People wonder what age believers will be in Heaven. If you die as a child, will you be a child in eternity? If you die of old age, will you be old in Heaven?
The Bible doesn’t answer these questions with clarity. So the most respectful answer, in my opinion, is “We don’t know.”
The Bible does teach that the resurrected bodies of believers will be glorious–unimaginably glorious. The Biblical analogy actually compares the upgrade to be as amazing as a seed growing into a plant. If this glory is so great, we can safely reason that we need not worry about being decrepit or disfigured or anything less than the fullness God has planned for us (see 1 Corinthians 15).
Whatever our heavenly ages, I believe we’ll be able to recognize one another. Jesus, after he was raised from the dead was recognized by his followers–sometimes not immediately, but always once he had revealed himself.
Lewis very briefly riffs on this idea of Heavenly ages at the end of The Silver Chair. The King Caspian has died, and he transforms before their eyes from an old man back into his youth. Yet, they still weren’t sure what his age was–age is far less relevant when you’re in eternity.

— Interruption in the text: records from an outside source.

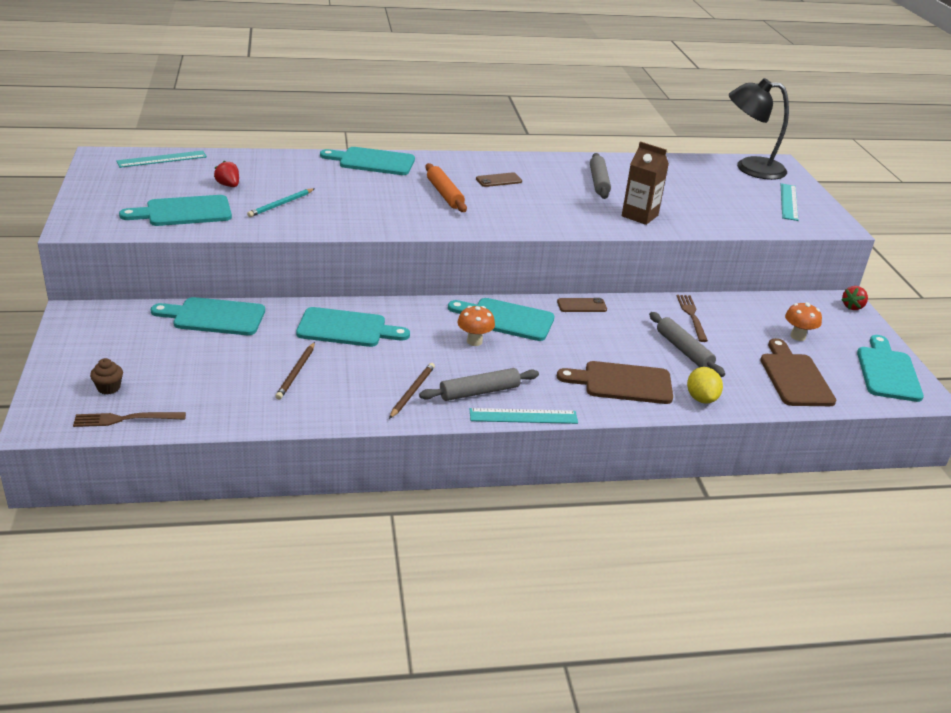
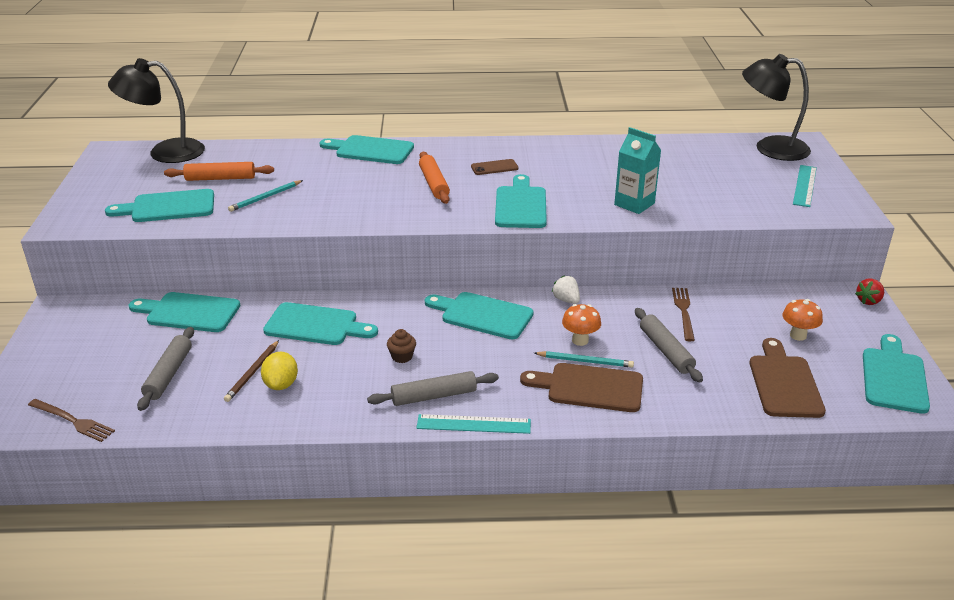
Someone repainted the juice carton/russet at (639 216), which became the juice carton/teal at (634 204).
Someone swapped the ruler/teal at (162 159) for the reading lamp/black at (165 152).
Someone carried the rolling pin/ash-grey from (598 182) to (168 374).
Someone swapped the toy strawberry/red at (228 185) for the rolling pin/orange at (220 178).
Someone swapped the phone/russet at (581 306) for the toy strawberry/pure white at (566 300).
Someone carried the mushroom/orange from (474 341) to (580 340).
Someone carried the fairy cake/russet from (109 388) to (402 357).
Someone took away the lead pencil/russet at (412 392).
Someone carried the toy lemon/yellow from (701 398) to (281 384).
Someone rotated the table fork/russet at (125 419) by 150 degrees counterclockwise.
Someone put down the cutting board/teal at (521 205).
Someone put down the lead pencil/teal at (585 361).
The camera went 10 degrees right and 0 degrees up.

Lewis’s comment is insightful for a second reason–that even in this life, age isn’t as relevant as we think it is when it comes to spiritual maturity. This is a recurrent theme throughout Lewis’s writings–a theme that we find in the Bible when Jesus commends the faith of children, and rebukes the hard-heartedness of grownups.
And the dead King began to be changed. His white beard turned to grey, and from grey to yellow, and got shorter and vanished altogether; and his sunken cheeks grew round and fresh, and the wrinkles were smoothed, and his eyes opened, and his eyes and lips both laughed, and suddenly he leaped up and stood before them–a very young man, or a boy. (But Jill couldn’t say which, because of people having no particular ages in Aslan’s country. Even in this world, of course, it is the stupidest children who are most childish and the stupidest grown-ups who are most grown-up.)C.S. Lewis, The Silver Chair, 212.